产品规格:5×50ml  5×100ml

保存条件:4℃避光保存,有效期 6 个月。

产品简介:

糖原染色是病理学中常规的染色方法之一,McManus 在 1946 年 使用高碘酸-雪夫技术显示黏蛋白,该法常用来显示糖原和其他多糖,该染色试剂盒不仅能够显示糖原,还能显示中性黏液性物质和某些酸性物质以及软骨、垂体、霉菌、真菌、色素、淀粉样物质、基底膜等。过碘酸(又称高碘酸)是一种强氧化剂,它能氧化糖类及有关物质中的 1,2-乙二醇基,使之变为二醛,醛与 Schiff 试剂能结合成一种品红化合物,产生紫红色。由于高碘酸还可氧化细胞内其他物质,使用时应注意选择好高碘酸浓度和氧化时间,使氧化控制在既能把乙二醇基氧化成醛基又不至于过氧化,这是很关键的步骤。PAS 技术是 可检测不同种类的黏液物质(如糖原、黏蛋白和糖蛋白)的方法,但 PAS 技术却不能区别黏蛋白和糖原。若要准确鉴别黏液物质(如黏蛋白或糖原),需加入糖原消化步骤。大多数情况下可用α–淀粉酶或麦芽淀粉酶来催化糖原的糖苷键水解,形成水溶性的双糖-麦芽糖,在应用 PAS技术之前将糖原从组织切片上除去。

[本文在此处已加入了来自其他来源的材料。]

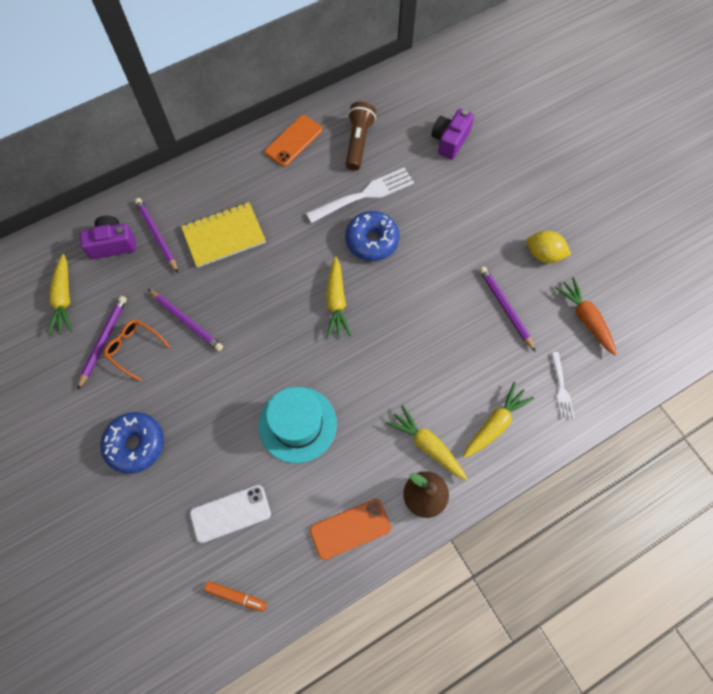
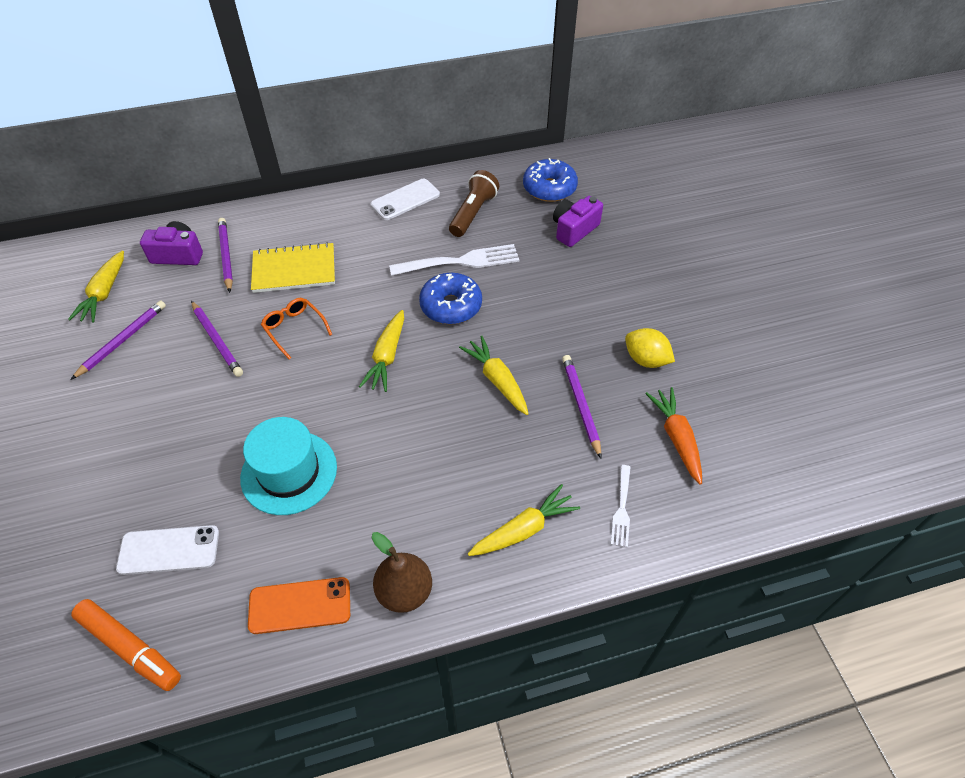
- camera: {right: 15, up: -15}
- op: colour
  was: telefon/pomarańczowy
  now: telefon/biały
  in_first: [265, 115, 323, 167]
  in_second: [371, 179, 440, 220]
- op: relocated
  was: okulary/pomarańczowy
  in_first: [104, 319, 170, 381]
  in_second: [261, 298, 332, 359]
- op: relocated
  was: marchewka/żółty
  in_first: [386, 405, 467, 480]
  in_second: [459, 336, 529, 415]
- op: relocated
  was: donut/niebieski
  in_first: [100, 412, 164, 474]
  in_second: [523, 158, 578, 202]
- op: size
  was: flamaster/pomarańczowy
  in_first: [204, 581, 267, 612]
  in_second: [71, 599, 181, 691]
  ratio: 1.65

人类的唾液被认为是消化糖原的一种有效手段,但是出于安全以及缺乏标准唾液的考虑,不主张应用唾液。
糖原 D-PAS 染色液的特点在于糖原 PAS 染色之前经淀粉酶处理,糖原消化时需要两张相同的切片,脱蜡后一张切片用含有淀粉酶的适当缓冲液处理,另一张仅用缓冲液处理。然后两张切片均用 PAS 法染色,消化后染色消失表明存在糖原。
产品组成:

2022122811343972466

使用说明:
1. 两张相同切片,二甲苯脱蜡,梯度乙醇入水。2. 一张切片入 37℃淀粉酶溶液处理 1h。另一张不用淀粉酶溶液处理,入水中 1h 作为对照。
3. 流水冲洗两张切片各 5~10min。
4. 入过碘酸溶液,室温放置 5~8min,一般不宜超过 10min。
5. 自来水冲洗 1 次,再用蒸馏水浸洗 2 次。
6. 入 Schiff Reagent,置于室温阴暗处浸染 10~20min。
7. 自来水冲洗 10min。
8. 入 Mayer 苏木素染色液,染细胞核 1~2min。
9. (可选)酸性乙醇分化液分化 2~5s。
10. 自来水冲洗 10~15min,更换蒸馏水清洗使其返蓝。
11. 二甲苯透明,中性树胶封固。
染色结果:
2022122811350541459

注意事项:
1. 切片脱蜡应尽量干净,否则影响染色效果。需使用一张阳性对照片验证酶的活性。
2. 过碘酸氧化时间不宜过久,氧化时温度以 18~22℃ 。
3. 试剂(A)、试剂(B)、试剂(C)、应置于 4℃密闭保存,使用时避免接触过多的阳光和空气,使用前 提前取出恢复到在室温后,避光暗处使用。
4. 酸性乙醇分化液应经常更换新液,其分化时间应该依据切片厚薄、组织的类别和酸性乙醇分化液的新旧而定,另外分化后自来水冲洗时间应该足够。
5. 在过碘酸溶液和 Schiff Reagent 中作用时间非常重要,该依据切片厚薄、组织类别等决定。
6. 冷冻切片染色时间尽量要短。
7. 为了您的安全和健康,请穿实验服并戴一次性手套操作。

只适用于科研,不能用于临床诊断。严禁用于临床医疗及其他非科研用途!以实际收货产品说明书为准,网站说明书仅供参考。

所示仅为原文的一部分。